The Death of Southern Cooking?

When I was a child I was always fascinated by watching my grandmother cook. Without a recipe, she would throw together the most delicious southern meals. It was such an art. To me it was like magic and I always wanted to be able to do it myself.

Well life is funny, I can say now, at 50 years old, that I can cook like that. I’d put my fried chicken up against any southern church lady’s. My biscuits are better than my grandmother’s and when it comes to cornbread, cakes, pies, collard greens, green tomatoes, and all the rest of it, I can throw down with the best of them. The problem is, now that I can do it, nobody wants to eat that kind of food anymore – not even me. Of course once in a blue moon is ok, but if I cooked like that on a regular basis I’d weigh 500 pounds. I can’t get anybody else to eat it either – except maybe for a treat twice a year. It was hardly worth learning.

It also serves as a constant temptation. I have to watch my weight, and that is hard to do when I know how easy it is to make a pan of homemade biscuits and how good they would taste with some honey butter.

I find all this to be proof of a higher power. Somebody up there is screwing with us. Why is it that ice cream doesn’t raise your metabolism and cause you to lose weight? Why doesn’t sausage gravy help keep your arteries clear? In a completely random world, wouldn’t at least one food that is good for you taste as good as french fries cooked in duck fat? How come a cigarette doesn’t add 15 minutes to your life? Couldn’t taking a 20 minute nap every day ensure that you have six pack abs? Cake couldn’t be doctor prescribed?

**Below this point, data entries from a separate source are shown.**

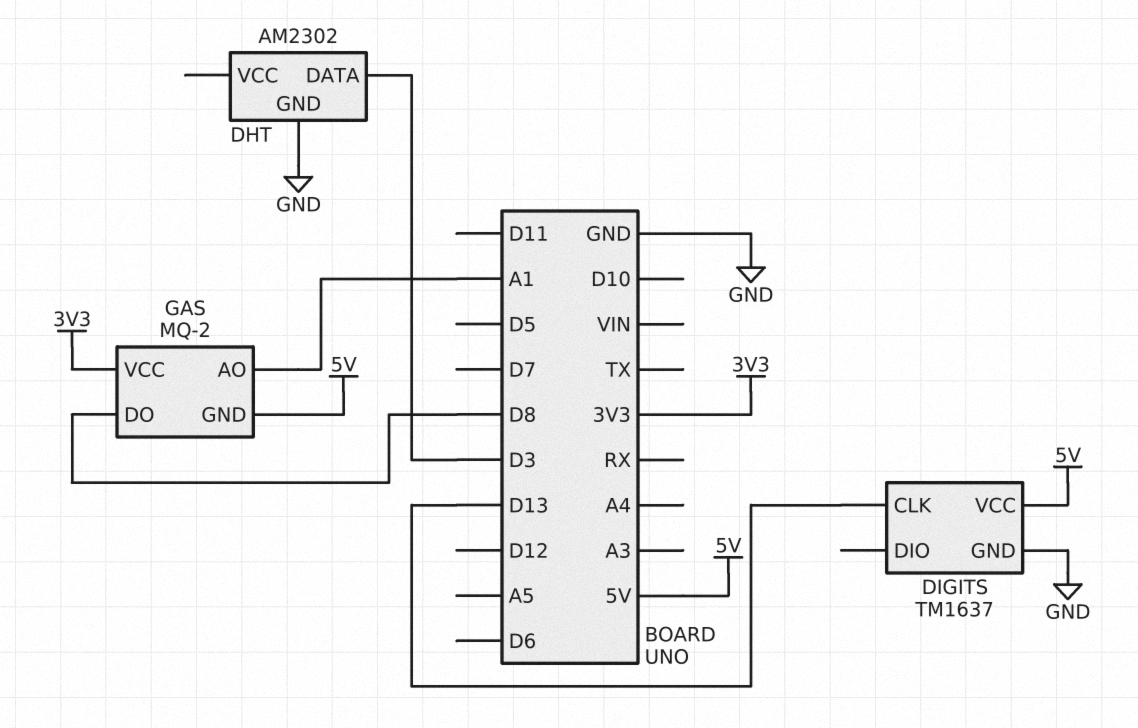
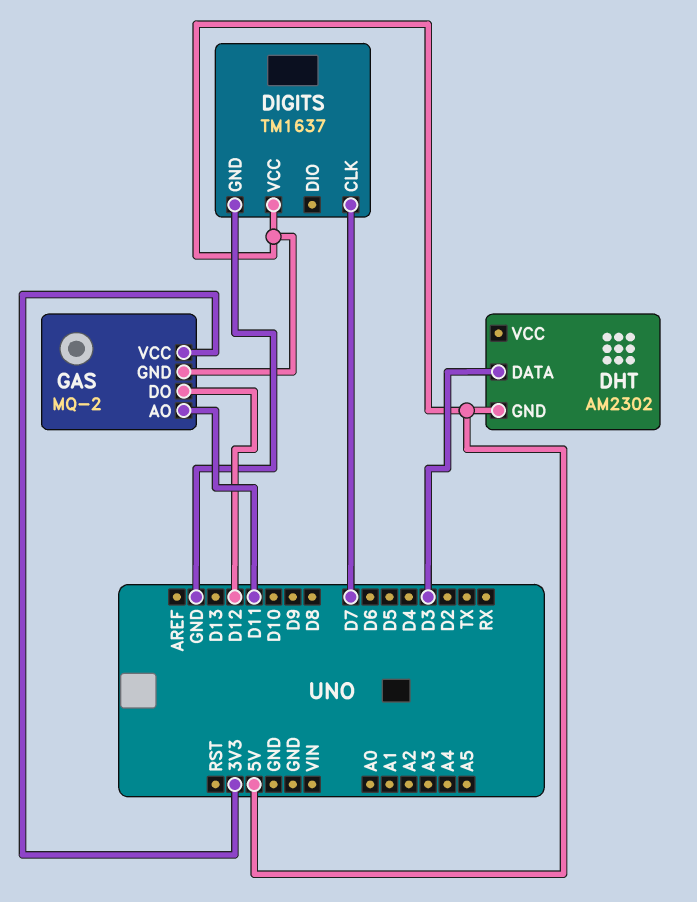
DHT pin GND: GND -> 5V
DIGITS pin CLK: D13 -> D7
GAS pin AO: A1 -> D11
GAS pin DO: D8 -> D12

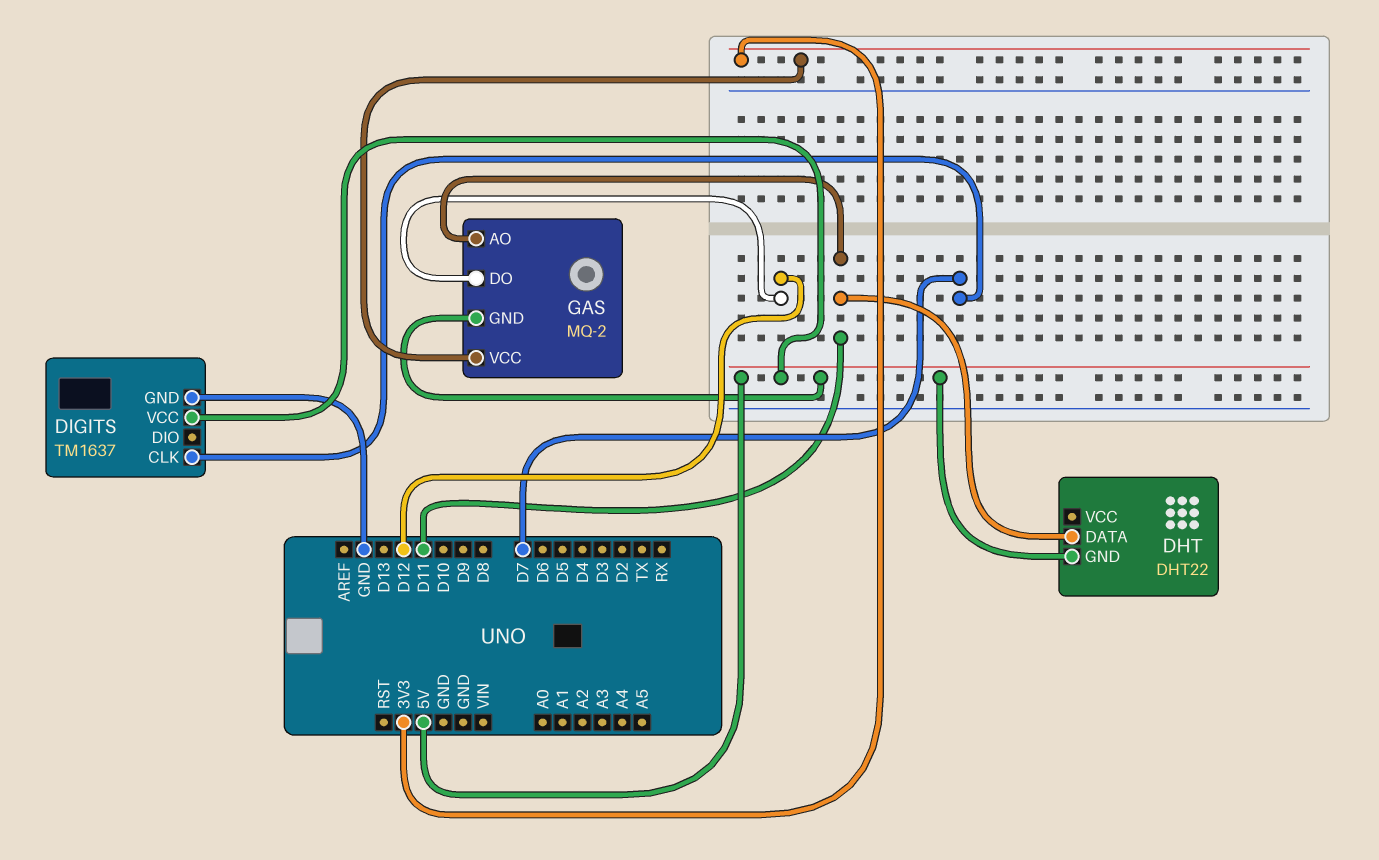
DHT: AM2302 -> DHT22
DHT pin DATA: D3 -> D11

I guess southern food was intended for people who worked in the fields and needed the calories. They needed energy to do all that hard work and get paid. Now we pay people to make us work hard to burn off our extra energy.

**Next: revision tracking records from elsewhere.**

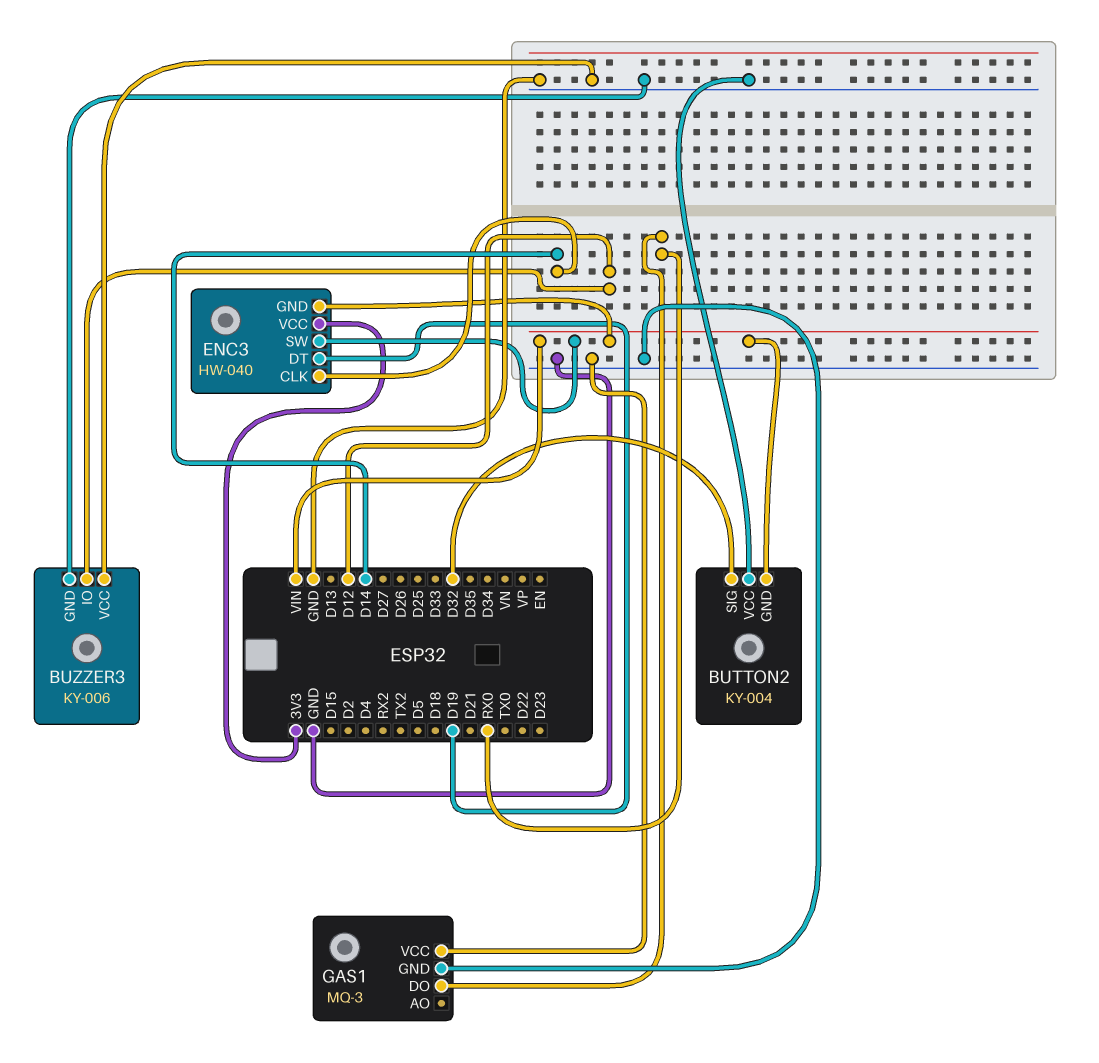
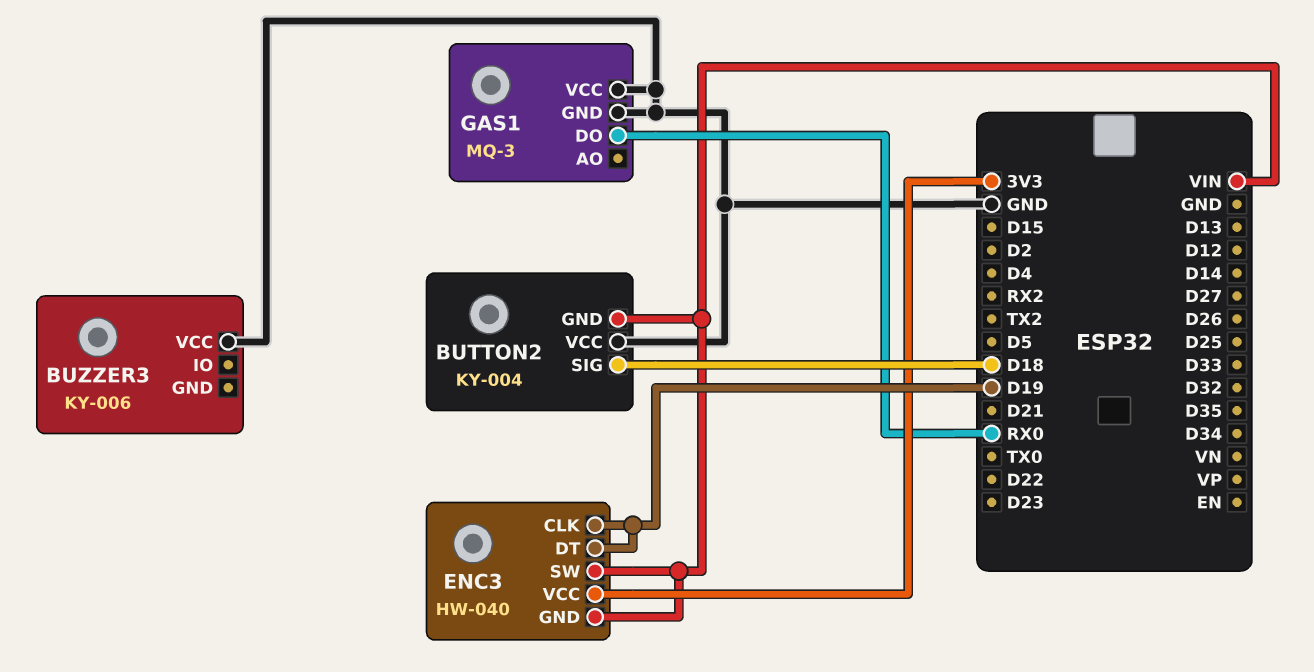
BUTTON2 pin SIG: D32 -> D18
BUZZER3 pin GND: GND -> none
BUZZER3 pin IO: D12 -> none
ENC3 pin CLK: D14 -> D19

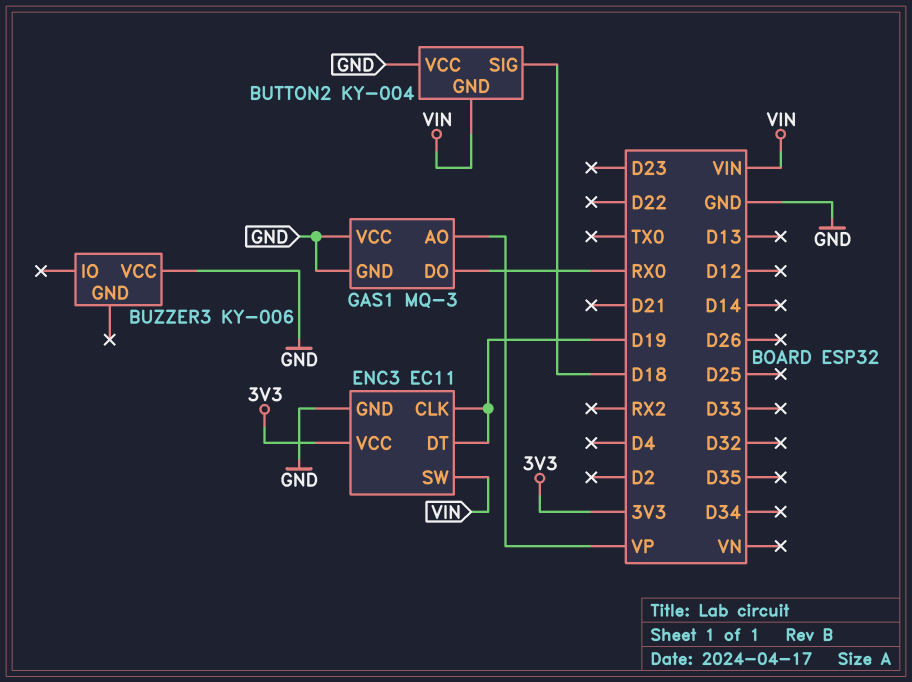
ENC3: HW-040 -> EC11
ENC3 pin GND: VIN -> GND
GAS1 pin AO: none -> VP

Couldn’t the Creator have made it so that working out caused you to get fat? Nope that would be too easy. Again, we used to have to eat heartily to give us the energy we needed to work hard. Now we have to work hard to burn off the food we heartily eat. Like I said, somebody up there is screwing with us!

Anyway, I guess cracklin’ bread and fried apple pies are headed for the scrap heap. Have people today ever heard of eating raw mustard greens with streak o’ lean? Tasted sorghum molasses? Had a tea cake? I doubt it. I wonder how many people still know how to make chicken and dumplings from scratch?

I do… but nobody wants it.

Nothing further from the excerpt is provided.